Tuesday, May 18, 2010

Hellkult - The Collection

Hellkult - The Collection
2004, Regimental Records

Hellkult was a Finnish band who first started (I am basing this on evidence gleaned from various internet sites, so it might be spurious) in 1997 and then released three demos before disbanding, its members then going on to form Wyrd and Azaghal, whom I'm sure most readers are familiar with. The demos, "Christian Holocaust", "Hail War", and "Of Pure Heathen Blood", were released in 1997, 1998 and 1999, respectively, and then a later posthumous split EP with Fog surfaced in 2001 - although on this EP the material included was only the first demo. There seems to be some sort of consensus or majority feeling that the third demo, "Of Pure Heathen Blood", is the music that should be attended to, and that demo appears here as the lion's share of available music. I believe tracks 1-7 are the first demo, 8-11 the second, and 12-20 are this third/final recording. Regimental did not provide an information sheet with the promo they sent me so I can not say for sure...I am not really familiar with this band. If this is the case then this collection CD is not only a "representative" look back at the band's discography, it features just by aligning the songs in chronological order some kind of historiography, or a presentation of (possible) evolution. It would be instructive to play this disc all the way though, for example, and then switch over to Wyrd or Azaghal to continue the line of legacy or stylistic "progress". The first Wyrd demo, "Unchained Heathen Wrath", was recorded throughout 1998-2000, and so supposedly overlaps stylistically with the Hellkut music before Wyrd took a turn towards more "atmospheric" music and pagan themes.
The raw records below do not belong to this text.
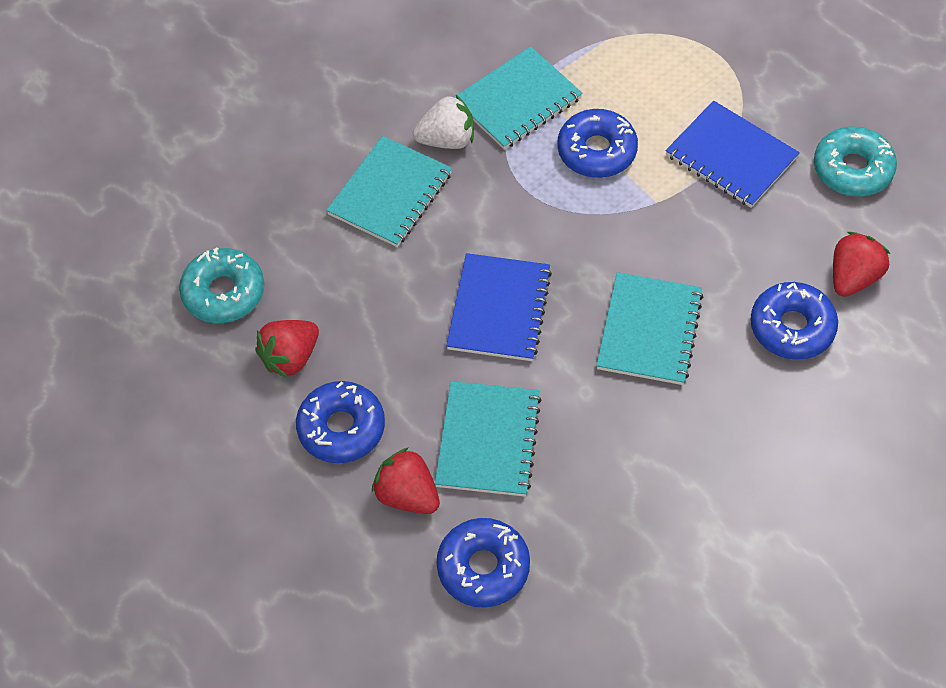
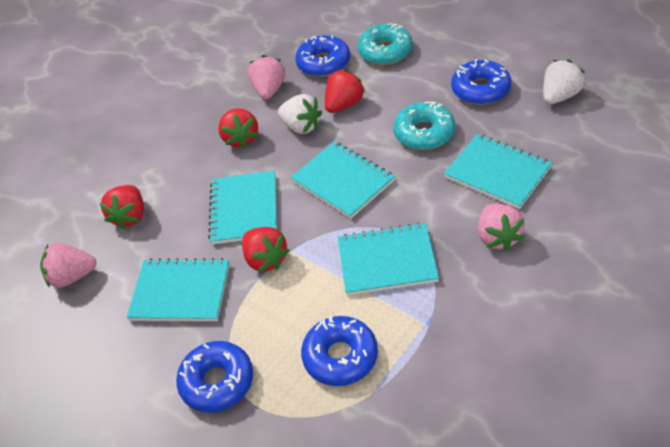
blue notebook: 2 -> 0
pink strawberry: 0 -> 3
red strawberry: 3 -> 4
turquoise notebook: 4 -> 5
white strawberry: 1 -> 2

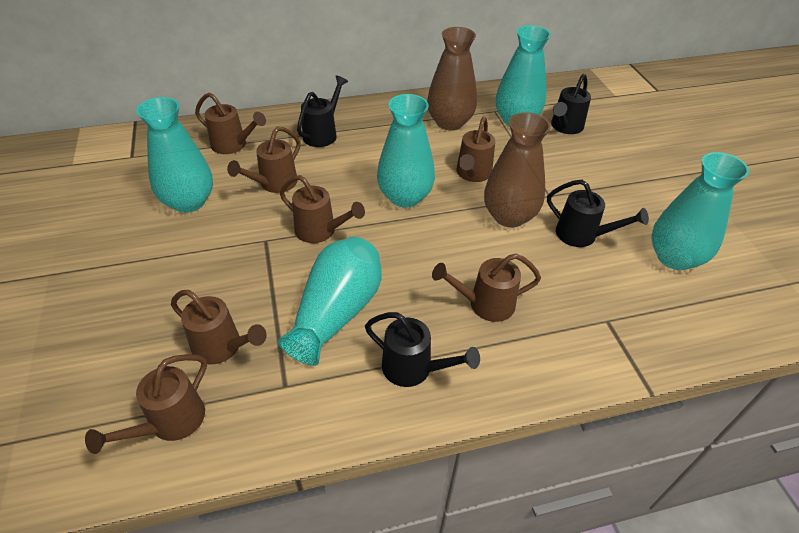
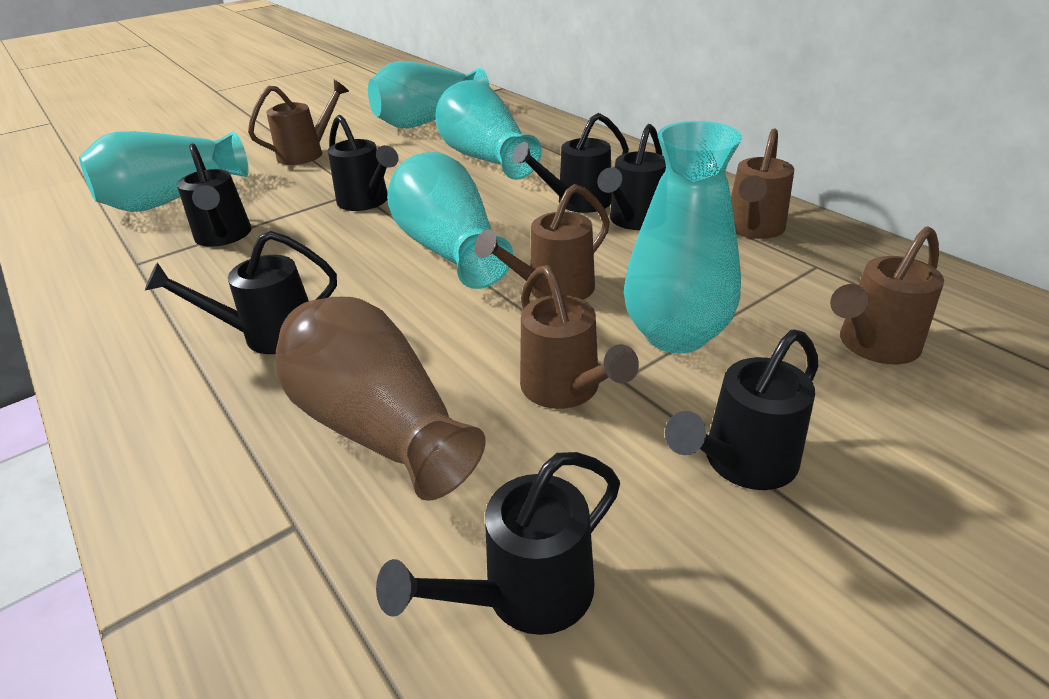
black watering can: 4 -> 7
brown vase: 2 -> 1
brown watering can: 7 -> 5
From what I can tell/hear this transition comes exactly at track 9 on this CD, the second song from the second demo. While the earlier "satanic warmetal" style continues into the second demo recordings (alternating with the clean guitars of the second and fourth tracks), the first appearance of pagan-themed lyrics and a wretchedly played and recorded flute (or is that just a plastic recorder?) on "Chambers of Poisoned Sleep" and "Hail War" lets one know the "heathen" themes are beginning to be thought of as a possible direction for the musicians here. It would be interesting to know who (which members) wrote each track, or if the material can be divided that way - as a portrait of a potential/growing split in the band as to the nature of the music they would be releasing. I suppose only the people who appear on these recordings know.

Of course it is on "Of Pure Heathen Blood" that these new elements burst forth finally in a more cohesive, concentrated, and regulated form. Strangely, at the same time, what appears to be a more traditional German thrash metal influence pops up as well - there are no two more dissimilar tracks on this CD than the first two songs from the last demo. The echoing, clean guitars and chants of the title track do not ready one for the nostalgic redundancy of "Der Sieg Ist Unser" ("victory is ours"?) or the later "Winterkrieg", which both sport German names to echo their overt/obvious/intended influences. I am guessing this is not a coincidence. Also on this second track one immediately spots a certain...hesitancy on the part of the band to stay close to traditional or well-defined songwriting patterns, as it veers off into half-experimental miniature sections in at least two places, highlighted by a bass sound and flexibility that now (in this band's history) steps to the fore. There is still a reliance on completely primitive tremelo-picked slow chord progressions, however, although this element (hearkening back to the group's beginnings in 1997) is now joined to bouncing, dancing, enthusiastic riffing which will probably remind most listeners of Graveland's less restrained "pagan" themes - echoing, ever-repeating folk motifs suborned beneath blasting, simplistic black metal. So, in a few ways, this entire last demo appears to be a picture of...the process of "pagan metal" coming north from Eastern Europe and altering, transfiguring, or corrupting (depending on one's biases) the "pure" black/thrash of Hellkult's earlier efforts like a particularly voracious retrovirus. To be honest, I prefer the earlier work...not because it is somehow more "Finnish" or traditional, but because it seems, in its unadorned, unaffected, limited scope, to be more primal, closer to the heart of the first desires of this band.

Sound quality throughout this disc varies, although the production standards within each demo section stays pretty close to a set average. I prefer the sound of the first demo as well...mainly because of the reverberating vocals, the pounding, clicking drums, and the hazy, indeterminate, unprofessional guitars that appear there. It sounds like it was recorded in a dank, dark basement, and that truly underground presence (sorry for the pun) is more "evocative" in my opinion than all of the pseudo-pagan riffing that rears its ugly head in the later material.

For Azaghal or Wyrd completists only, if these exist, or those Finnish-obsessed fetishists wishing to trace the progression of pagan metal ideas throughout a traditional black metal band's initial years of existence.